# Is there a "strategy" for getting the Sloppy and Cadrboard Series?



## TifanyNL (Nov 27, 2013)

I've played every day since June 9 and I have only had the Sloppy Bed show up in ReTail.  I wondered if there is any particular strategy that works to increase your chances of getting the furniture.  For example, do you have all spots open, only have 1 item for sale at a time, have only 1 spot available at a time, etc?  I usually have 4 items up for sale with 4 spots open.


----------



## itzafennecfox (Nov 27, 2013)

Well, if you have a villager with sloppy or cardboard furniture in their house (I.E. Benjamin or Gaston) they're more likely to put that up in Re-Tail. But besides that I can't think of any strategy. Once I got 2 pieces of sloppy from Clay 2 days in a row, but I'm not sure what I did for that to happen or if it was just random luck.


----------



## Mookie (Nov 27, 2013)

It's quicker to get invited to their home and talk to them till they ask if there's something you'd like to buy from them.  I hate Shari but she's staying till I get all her cabana furniture.


----------



## BungoTheElf (Nov 27, 2013)

Mookie said:


> It's quicker to get invited to their home and talk to them till they ask if there's something you'd like to buy from them.  I hate Shari but she's staying till I get all her cabana furniture.

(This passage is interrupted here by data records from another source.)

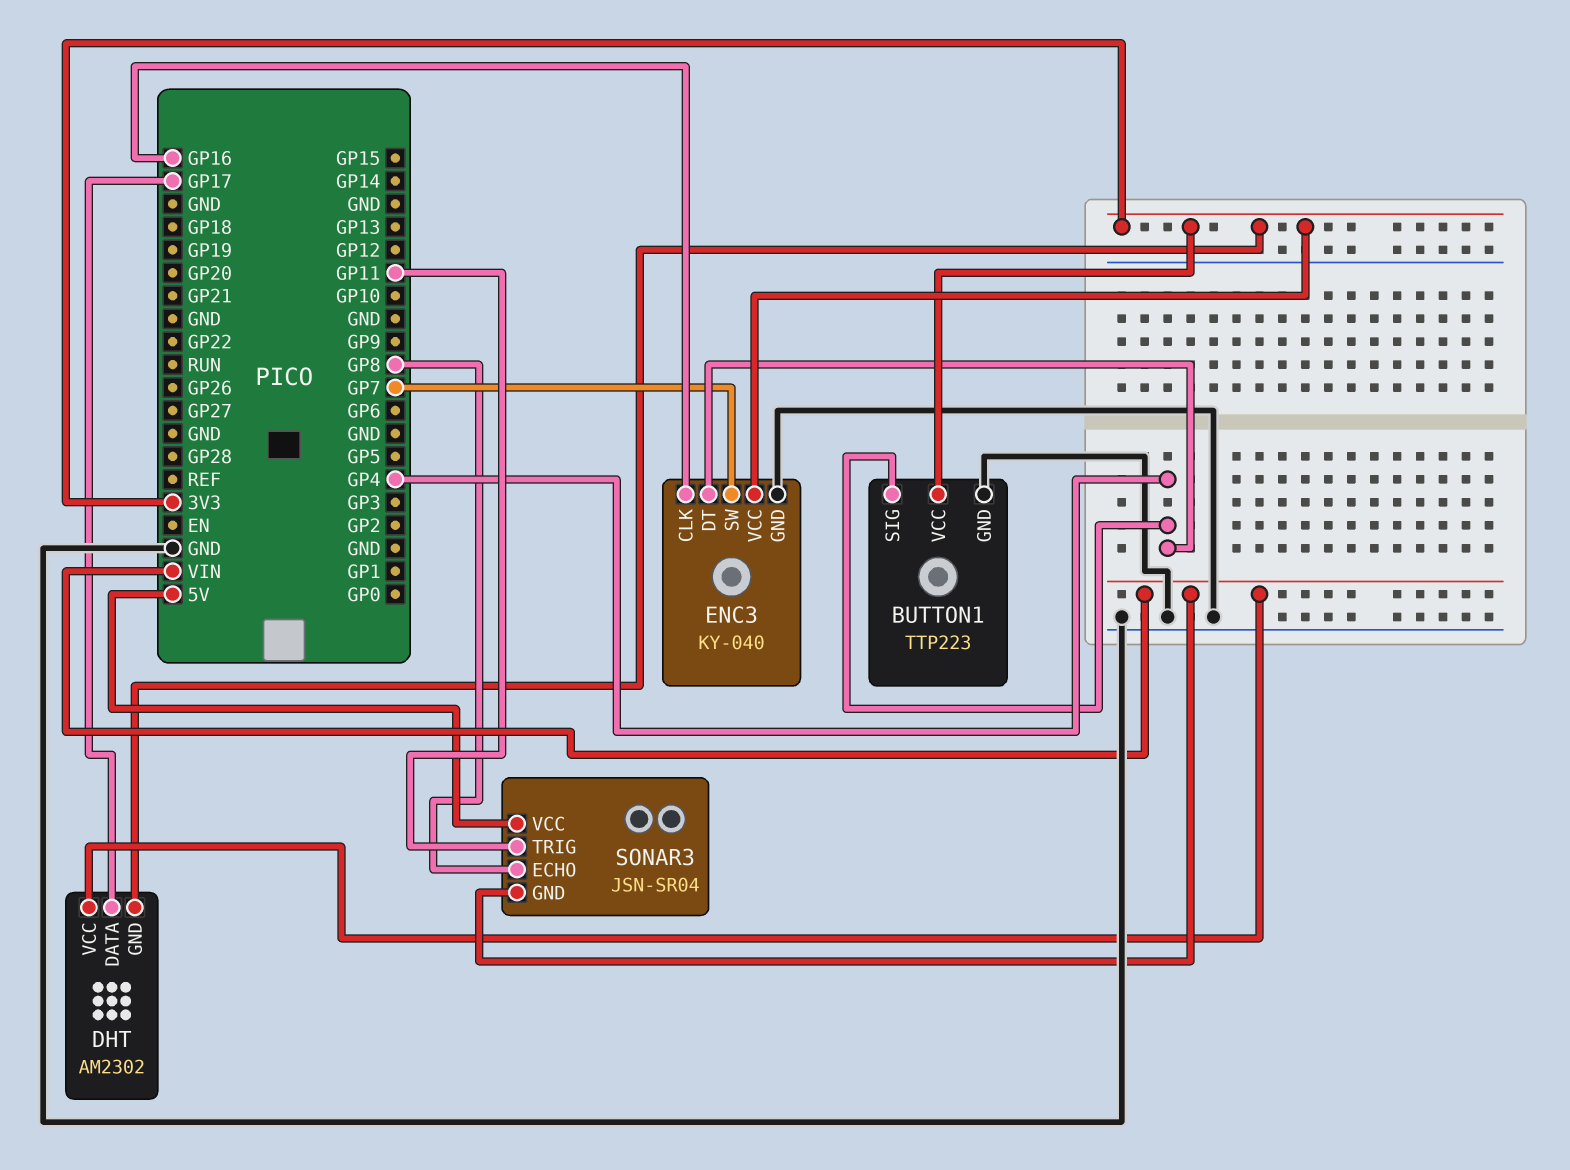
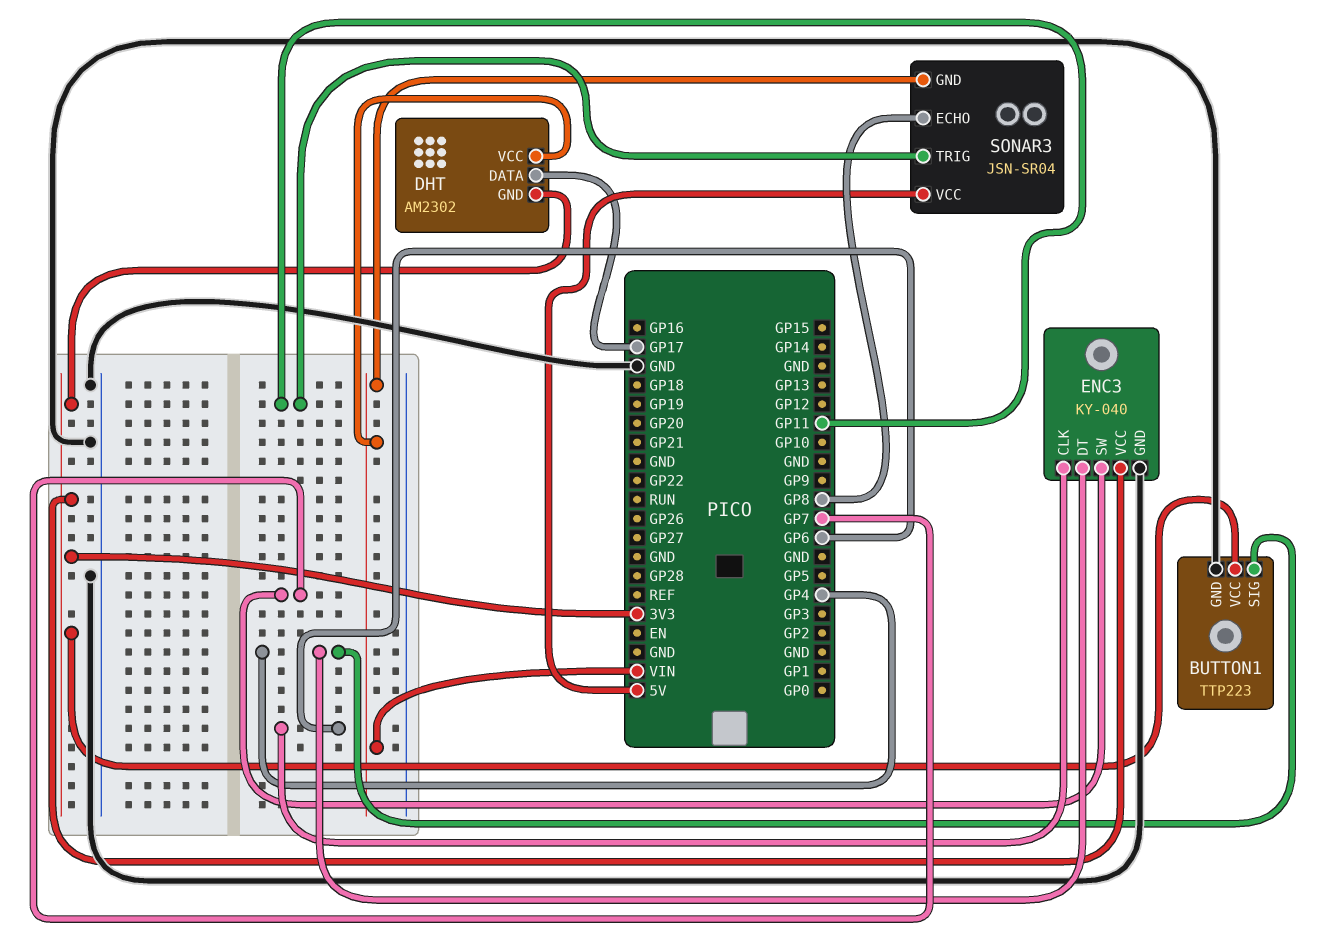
ENC3 pin CLK: GP16 -> GP6

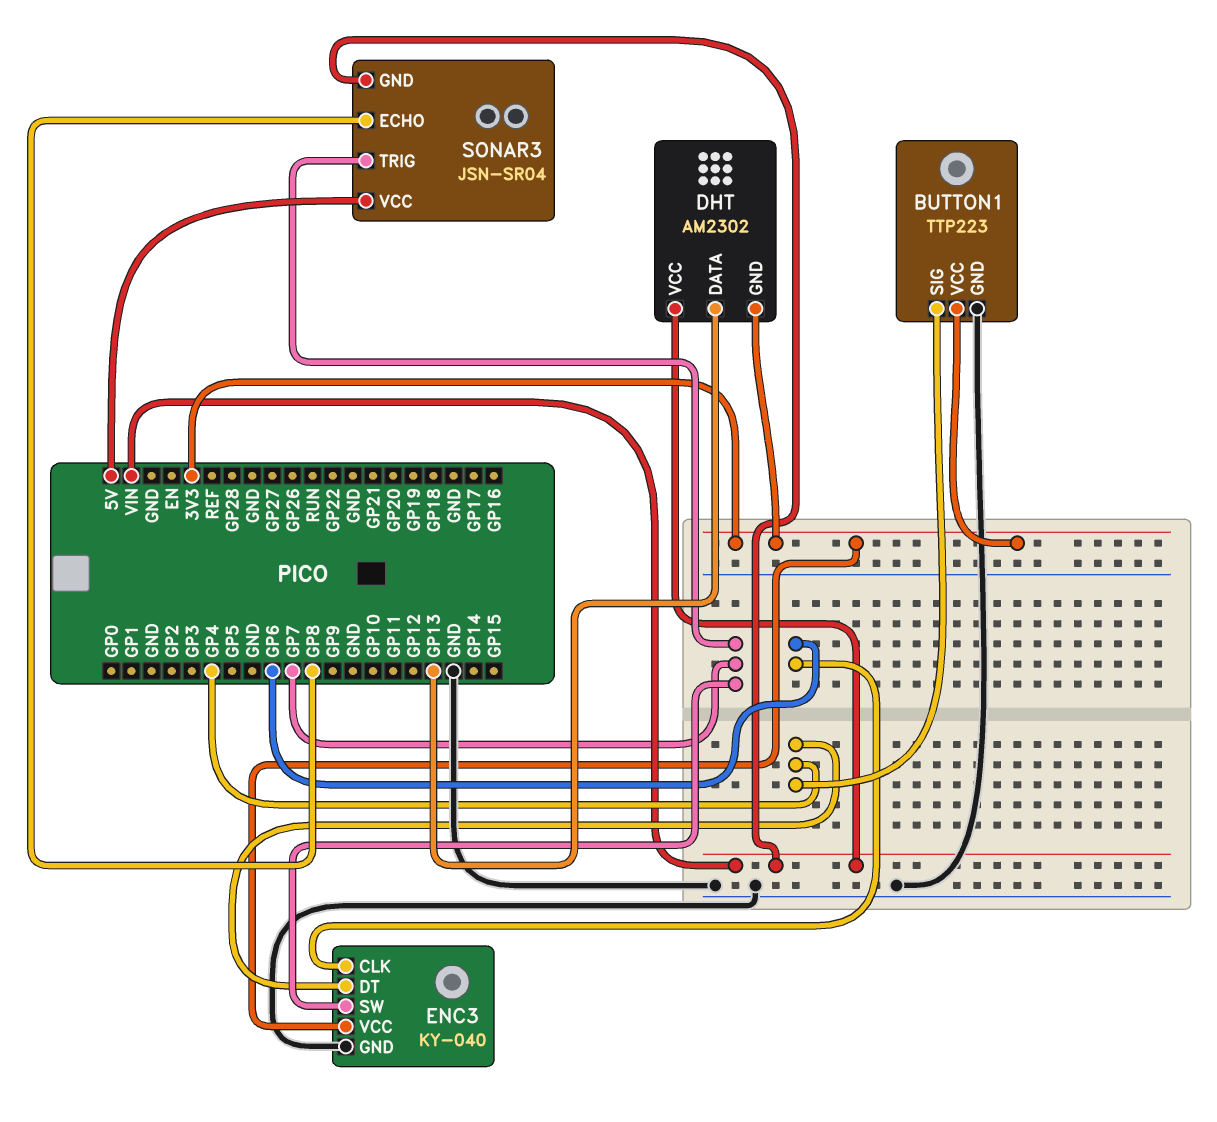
DHT pin DATA: GP17 -> GP13
SONAR3 pin TRIG: GP11 -> GP7

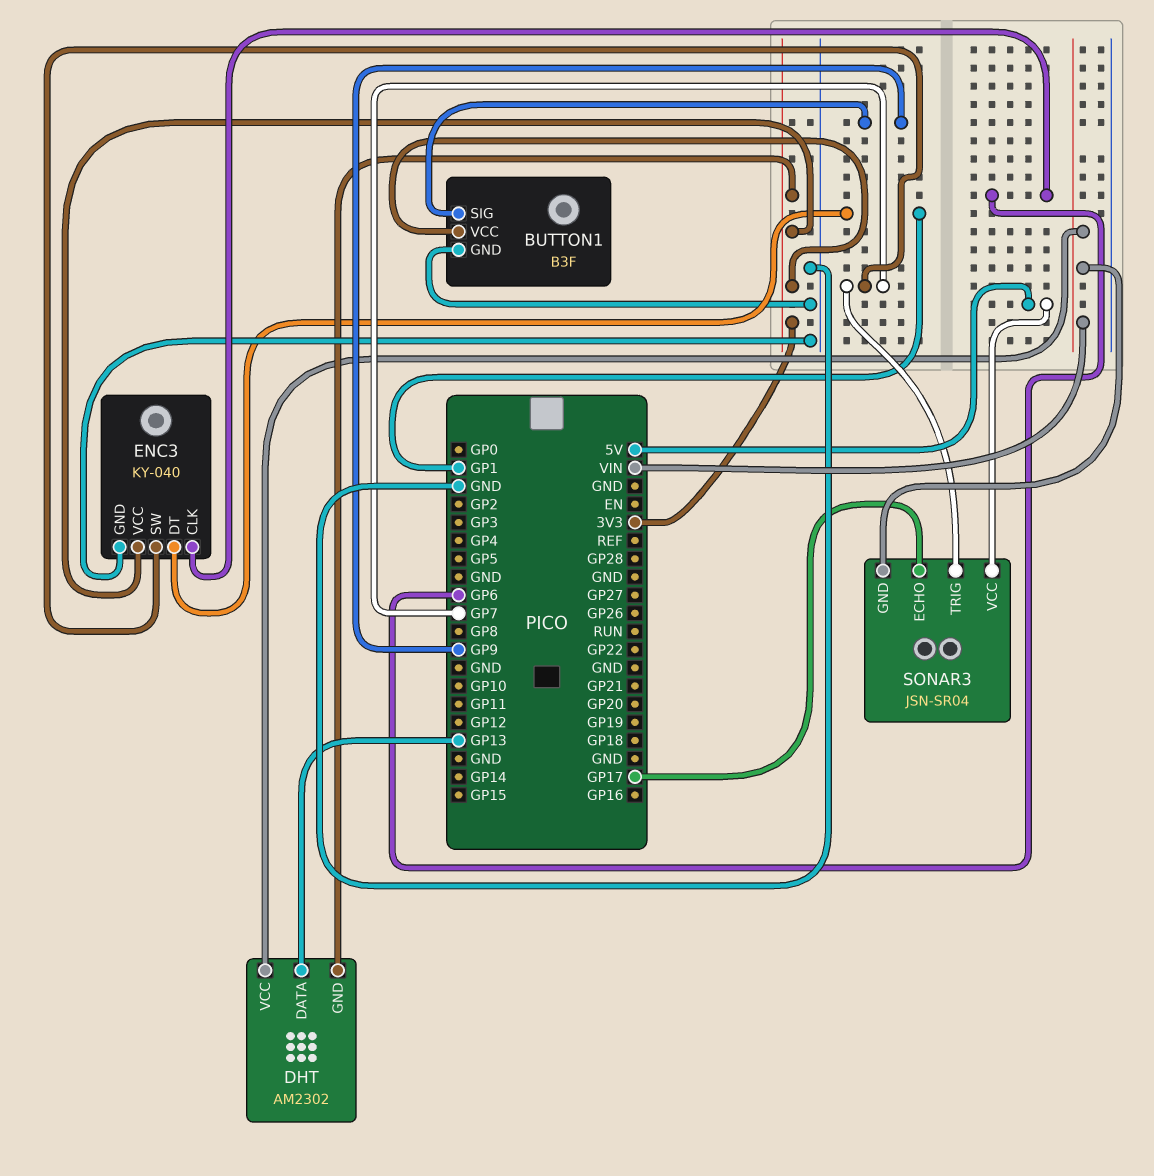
BUTTON1: TTP223 -> B3F
BUTTON1 pin SIG: GP4 -> GP9
ENC3 pin DT: GP4 -> GP1
SONAR3 pin ECHO: GP8 -> GP17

For me they never let me buy their "rare" furniture though D:

The only way would be re-tail for me, it might be random but maybe when they ask for furniture give them one the same size and see if it helps?


----------



## Xanarcah (Nov 27, 2013)

Actually, after TTing a looooot in one of my towns, I think there is a strategy. o: 

As time passes, your villagers put their furniture in Retail. Buy it all so they can't buy it. Don't give them furniture or bugs or fish when they ask for it. I was originally doing this because I didn't want their houses getting cluttered with a lot of mismatched junk, and I noticed that their houses get very empty after a while, with only 3 pieces of furniture or so. 

Somewhere around that point, my villagers started putting Sloppy furniture in Retail. Villagers that never had any Sloppy furniture in their houses to begin with, like Chief and Bam. They put it there pretty regularly, too, and more than one piece at a time can be in Retail at any given point. I probably have had two or three full sets of Sloppy furniture (minus the floor and wall, for whatever reason) pass through my hands because it was in Retail.

I think the game just has them sell Sloppy stuff (and a random assortment of other furniture that I'm positive they've never had in their houses) when they run out of actual things to sell. 



Cardboard stuff is the same, but for whatever reason, I've only every gotten maybe 7 pieces of Cardboard furniture. o: Maybe it's different from town to town?


----------



## DaintyC (Nov 27, 2013)

I think Xanarcah's theory might be right. My boyfriend's town is like that. They have very empty houses and he doesn't give them stuff. All the sloppy stuff I have, I bought in his town. Good theory.


----------



## WeiMoote (Nov 27, 2013)

So, anyone else wanna test this theory?


----------



## deardeer (Nov 27, 2013)

I have got so many cardboard and sloppy furniture from Re-Tail from TTing day by day and making sure there's always spaces available in Re-Tail. At least one a week/fortnight.


----------



## lea (Nov 27, 2013)

Xanarcah said:


> Actually, after TTing a looooot in one of my towns, I think there is a strategy. o:
> 
> As time passes, your villagers put their furniture in Retail. Buy it all so they can't buy it. Don't give them furniture or bugs or fish when they ask for it. I was originally doing this because I didn't want their houses getting cluttered with a lot of mismatched junk, and I noticed that their houses get very empty after a while, with only 3 pieces of furniture or so.
> 
> ...


Whoa, cool, I am definitely going to try this.  
I haven't been buying anything from retail, but I am definitely going to start!


----------



## WeiMoote (Nov 27, 2013)

Only villager that I have with less furniture is Merry. And I'm trying to get her to move...

At least this version of MythBusters won't have us lighting Roman Candles behind Isabelle.


----------



## Miss Renee (Nov 27, 2013)

deardeer said:


> I have got so many cardboard and sloppy furniture from Re-Tail from TTing day by day and making sure there's always spaces available in Re-Tail. At least one a week/fortnight.



This is basically what I do in my cycling town. I have the full sloppy set now.


----------



## Steve Canyon (Nov 28, 2013)

I noticed in my game that when there are 3 or 4 pieces of furniture in re-tail my villagers will go days to weeks without putting anything else up for auction. I figured out that if I buy all the furniture in re-tail, there will be at least 1 but usually 2 new pieces there the next day. So I keep buying all the auctioned furniture and keep getting new stuff put in re-tail. I still have only gotten 2 or 3 pieces of sloppy furniture. But, at least in my game, once there are 3 or 4 pieces up for auction they just wont put up any more.


----------